Aiden warczy gardłowo i chcąc rzucić się do ataku
zostaje odciągnięty przez goryla, który cały czas stał za nim. Rose chce
odepchnąć oprycha, lecz ten w jednej dłoni trzyma jej ręce, a drugą dłonią
obmacuje jej pośladki...
- Jesteś taką piękną dziewczyną, Rose... – mówi
Jonathan. – Ja zapłacę waszej trójce 15 milionów na łebka, ale najpierw ty,
musisz dać mi coś w zamian teraz...
- Pieprz się, Craig... – Rose spluwa mu w twarz.
Jonathan mruczy coś niezrozumiale pod nosem i
wyciera rękawem swojej jedwabnej koszuli ślinę dziewczyny z jego twarzy.
Starszy mężczyzna zdejmuje swoją dłoń z pośladków nastolatki i uderza ją prosto
w policzek.
- To za nieposłuszeństwo... – mówi surowo. – Michael
najwidoczniej pomylił się, że cię polecił... Jesteś dziwką, Rose... I będę pieprzył
cię na tym biurku, chociażbym miał użyć siły... Wypierdalać z mojego gabinetu!
Mężczyzna wypchnął dziewczynę za drzwi, tak samo jak
jego ochroniarz wyrzucił Aidena.
- To psychol. – mówi Aiden. – Musimy zerwać ten
kontrakt...
- Nie mamy jak...
– szepcze do niego Rose. – Chodź... Ściany mają uszy...
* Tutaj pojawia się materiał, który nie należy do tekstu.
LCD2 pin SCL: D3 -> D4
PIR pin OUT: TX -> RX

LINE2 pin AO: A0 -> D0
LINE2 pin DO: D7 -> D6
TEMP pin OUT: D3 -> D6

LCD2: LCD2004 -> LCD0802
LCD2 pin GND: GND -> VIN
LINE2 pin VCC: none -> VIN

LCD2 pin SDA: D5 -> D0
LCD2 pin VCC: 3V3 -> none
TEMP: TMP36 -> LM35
Para szybko opuszcza budynek i na motorze odjeżdżają
do swojej kryjówki jakim jest strych w starym wieżowcu. Ethan w międzyczasie
chodzi nerwowo po kwaterze, dopóki Rose i Aiden nie wchodzą do środka.
Dziewczyna rzuca się w objęcia drugiego bliźniaka.
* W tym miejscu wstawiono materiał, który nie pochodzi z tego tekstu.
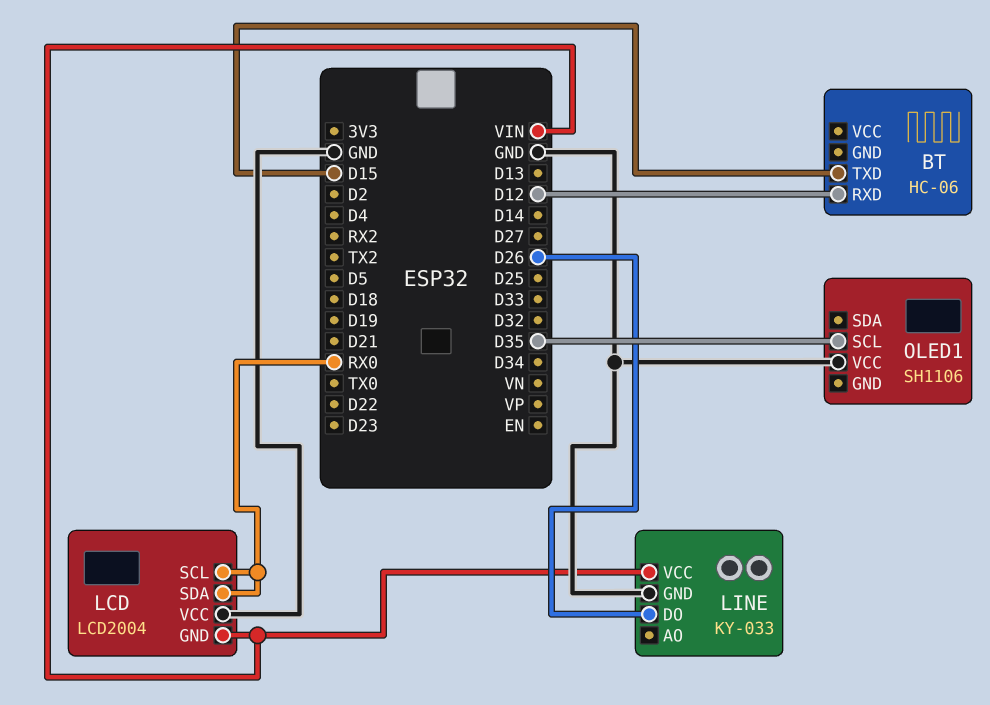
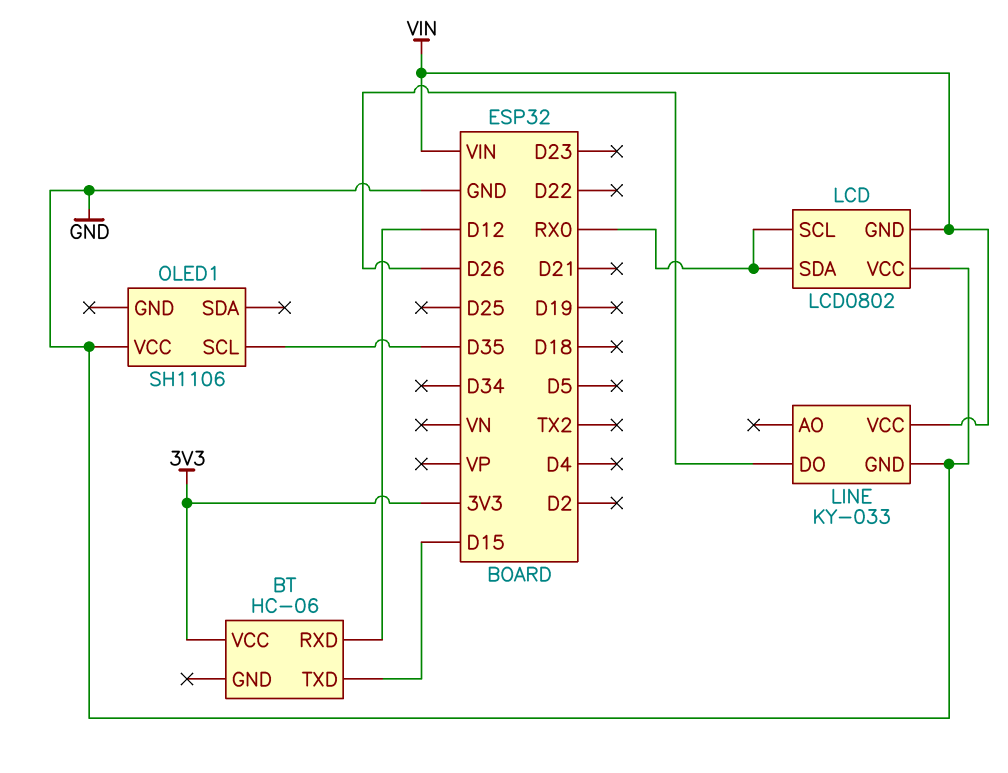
BT pin VCC: none -> 3V3
LCD: LCD2004 -> LCD0802

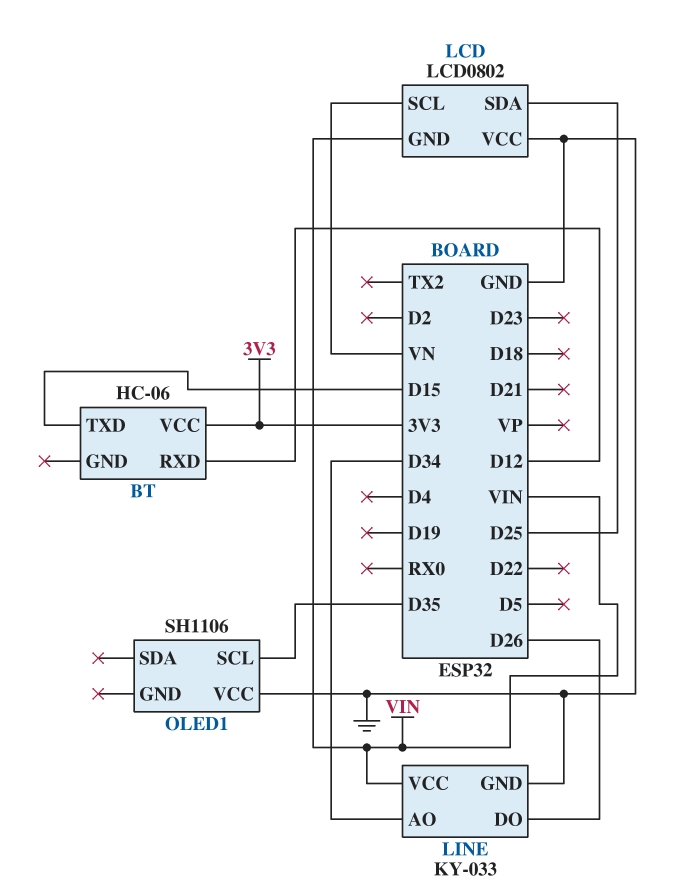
LCD pin SCL: RX0 -> VN
LCD pin SDA: RX0 -> D25
LINE pin AO: none -> D34

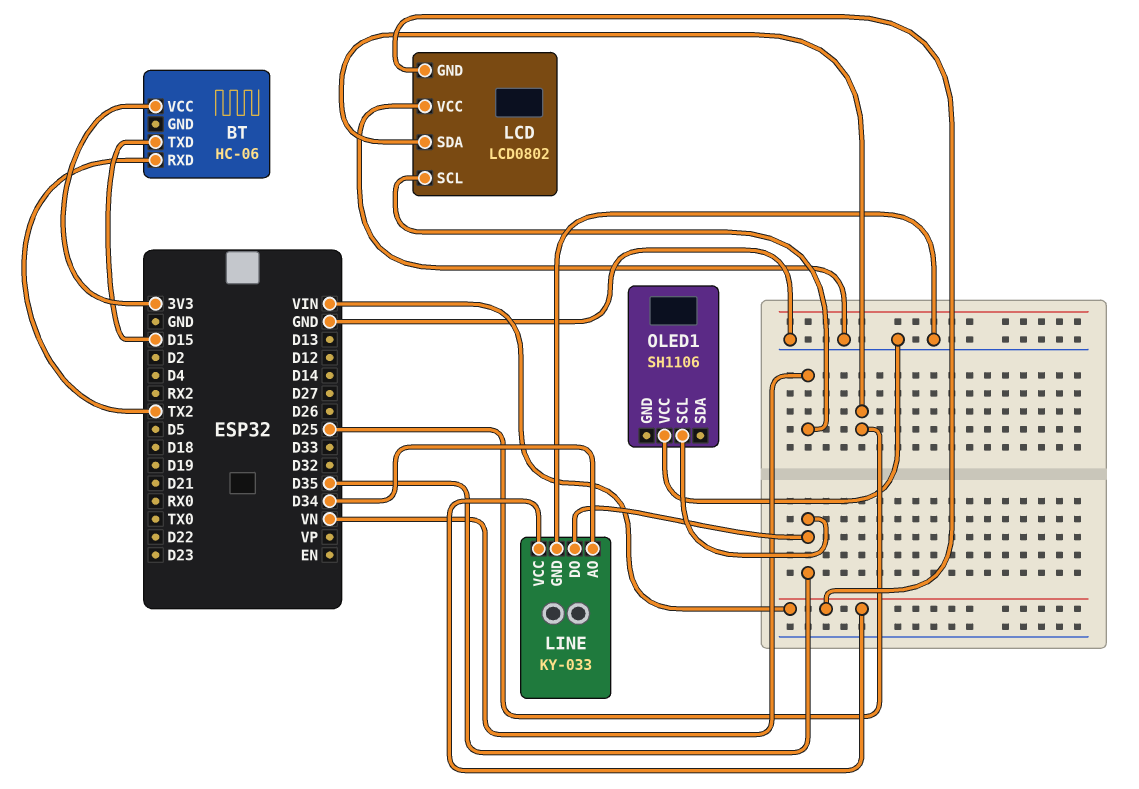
BT pin RXD: D12 -> TX2
LINE pin DO: D26 -> D35

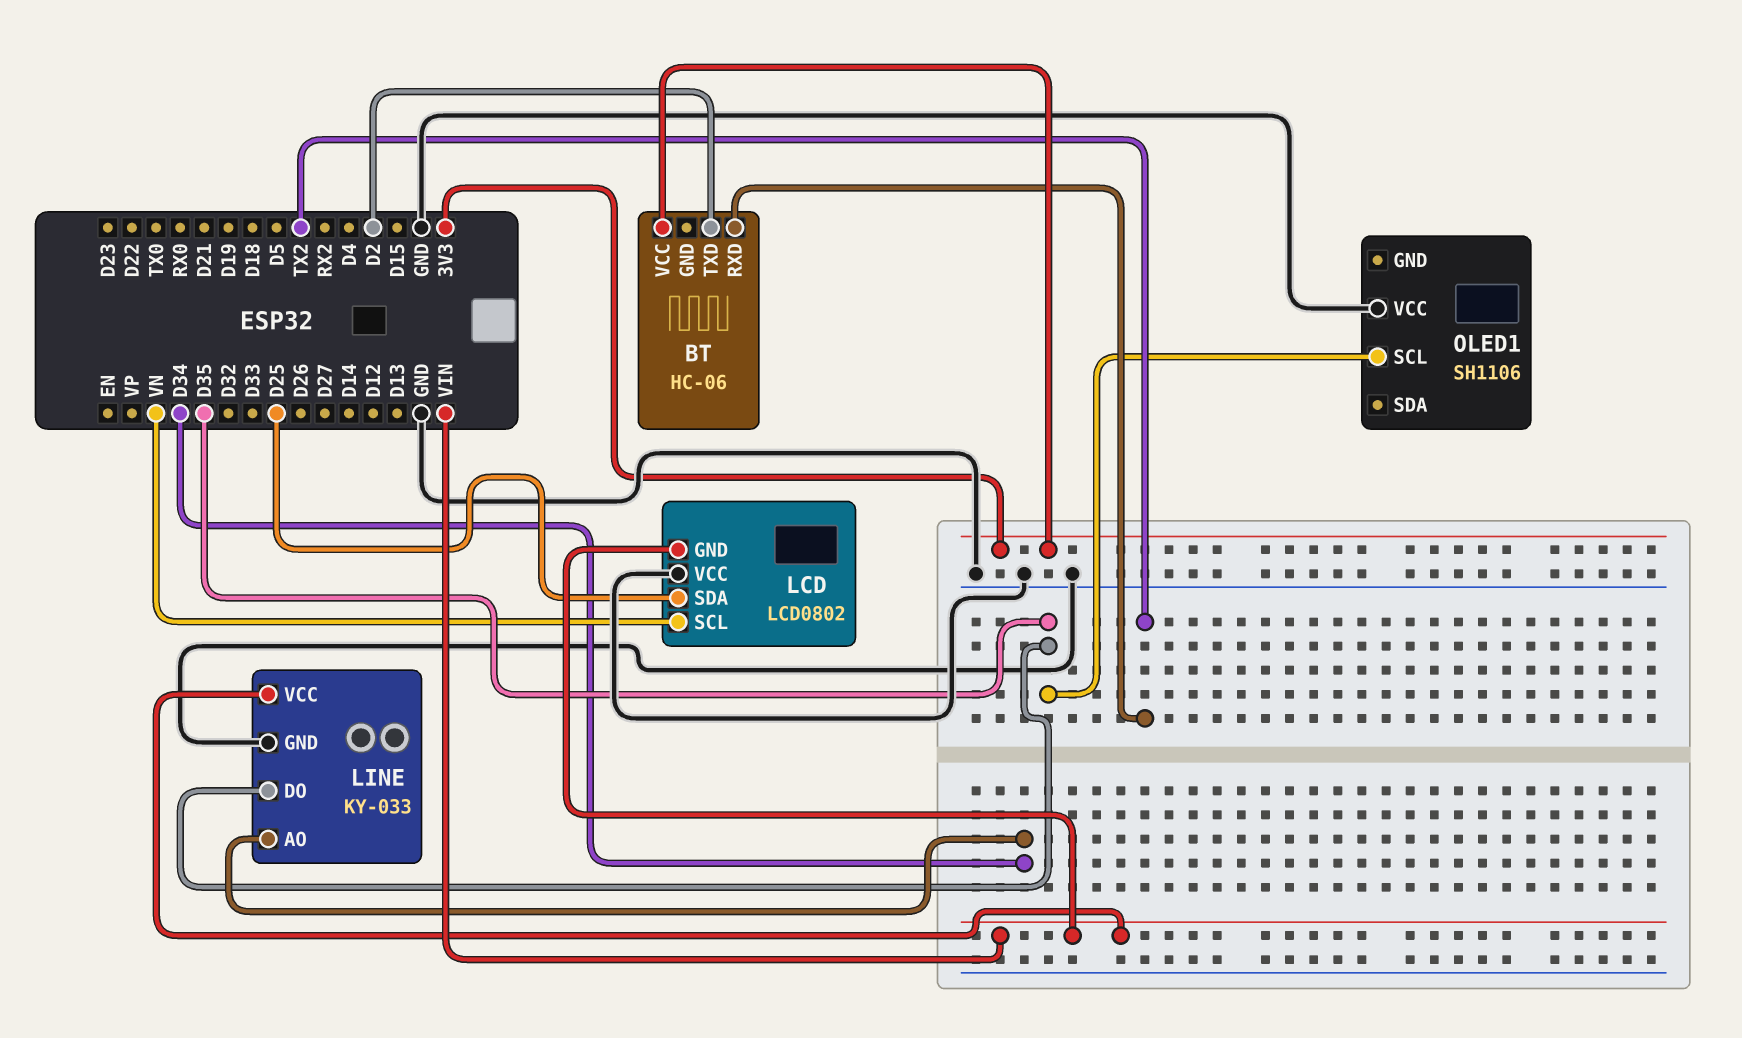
BT pin TXD: D15 -> D2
- Myślałem, że was zabili... – szepcze słabo. –
Craig nigdy nie prosi do siebie swoich podwładnych, prócz bliskich osób, czy
niektórych ochroniarzy... Nigdy, Rose...
- Nie maż się. – mówi Aiden. – Craig to dupek,
obmacywał Rose, a ta nie chce zerwać z nim kontraktu.
- Trzeba gnoja rozjebać. – denerwuje się Ethan.